Shirley Temple doll stirs childhood memories

3/16/2014
BY MARY ALICE POWELL
BLADE COLUMNIST
  • Shirley-Temple-doll

    This Shirley Temple doll is showing her age, but she remains a source of memories and joy.

  • Mary Alice Powell.
    Mary Alice Powell.

    Since the death of Shirley Temple Black, the doll in the small wicker rocker in the corner of my bedroom has become even more special than it has for, goodness, how many years?

    This Shirley Temple doll is showing her age, but she remains a source of memories and joy.
    This Shirley Temple doll is showing her age, but she remains a source of memories and joy.

    I truly don’t remember which Christmas the beautiful Shirley was under the tree, but I do have a clear recollection of how my heart pounded when I picked her up, held her close, and kissed her on the cheek.

    She instantly became my best friend, and to this day I admire the woman she represents.

    Younger people who have been caught up in Barbie, Cabbage Patch, and American Girl dolls may not have experienced the deep happiness that Shirley gave little girls back in the Great Depression during the ’30s. She was pure joy, generating hope and optimism, and having a Shirley doll was a status symbol among peers.

    President Franklin D. Roosevelt explained Shirley Temple’s impact on a depressed nation.

    “It is a splendid thing that for 15 cents an American can go to a movie and look at the smiling face of a baby and forget his troubles.”

    The pretty little girl with bouncing blonde curls and adorable clothes sang happy songs with words we could mimic and her tap dancing prompted more than one admirer to beg to take lessons.

    My mother finally gave in and paid for a few dance lessons that resulted in one recital when I was scared to death. I did not ask to take more lessons.

    In a weird sense Shirley Temple’s contemporaries believed she was a friend and one of us, so we sang her songs and danced in our own way. Those of us who were lucky enough to have a doll in her image kept it close by for every pretend performance.

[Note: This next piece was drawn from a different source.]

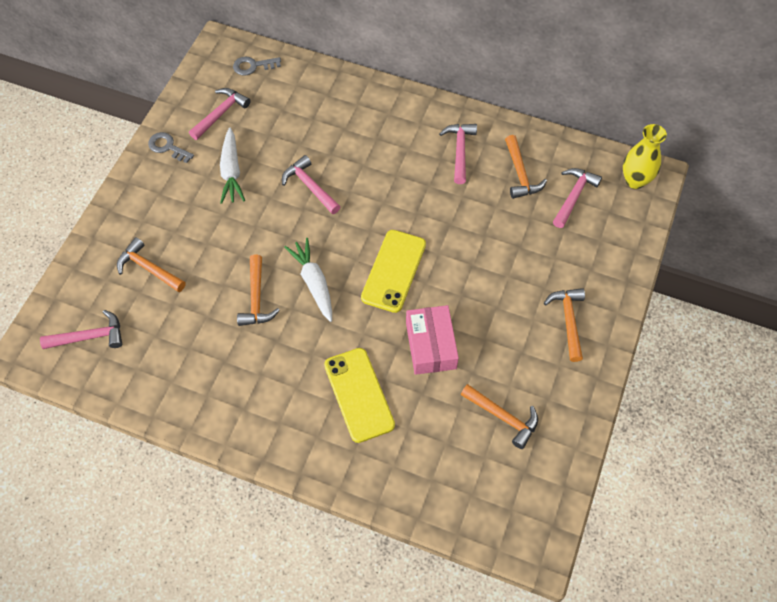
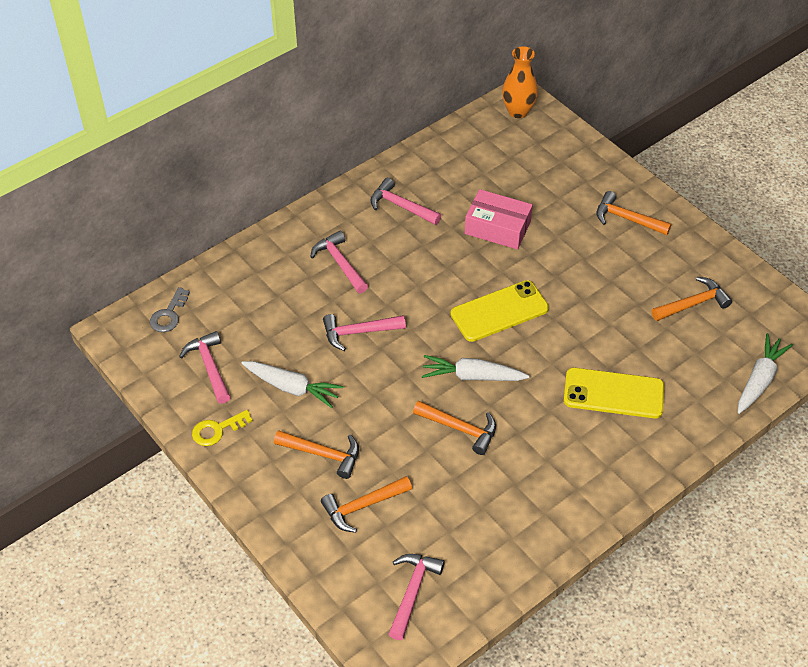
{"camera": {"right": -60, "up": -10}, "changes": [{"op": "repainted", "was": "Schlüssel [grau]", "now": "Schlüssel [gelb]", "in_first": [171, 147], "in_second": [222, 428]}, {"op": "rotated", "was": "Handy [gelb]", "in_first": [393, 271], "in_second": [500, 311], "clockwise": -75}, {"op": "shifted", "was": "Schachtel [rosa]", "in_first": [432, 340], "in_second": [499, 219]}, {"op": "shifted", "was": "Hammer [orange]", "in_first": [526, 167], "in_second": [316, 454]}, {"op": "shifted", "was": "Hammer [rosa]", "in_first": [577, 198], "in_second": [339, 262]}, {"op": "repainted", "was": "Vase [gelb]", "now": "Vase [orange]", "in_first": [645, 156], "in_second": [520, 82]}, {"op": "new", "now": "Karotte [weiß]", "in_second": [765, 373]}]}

    My admiration for the child star remained steadfast through the years. I admired her when she gave up the Hollywood stage and was excited when she entered politics to serve as the first female American Chief of Protocol, and was appointed ambassador to Ghana and later Czechoslovakia. She simply took off her tap shoes and proved she also had spunk and talent on the world stage and a deep love of country.

    I was disappointed that her diplomatic work was not acknowledged by the White House after her death. A friend suggested that we wear black arm bands, but I went one better.

    As cold and as windy as it was in mid-February, I put out the flag in her honor and of course Shirley, the doll, is ever present and ever will be.

    But, she, like her owner, is showing definite signs of the years.

    It’s like my doll and I are right together on the aging thing. Her hair is a mess in definite need of a style. Color would also help. The cracklings, which I define as wrinkles, on her cheeks and legs are quite visible and her hands show signs of deterioration.

    Shirley’s original dress was red dotted Swiss from the movie Stand Up and Cheer.

    But to cover up the aging arms, she now wears a hand knit pink skirt and sweater set and a matching beret. You know how we girls like to cover the blemishes.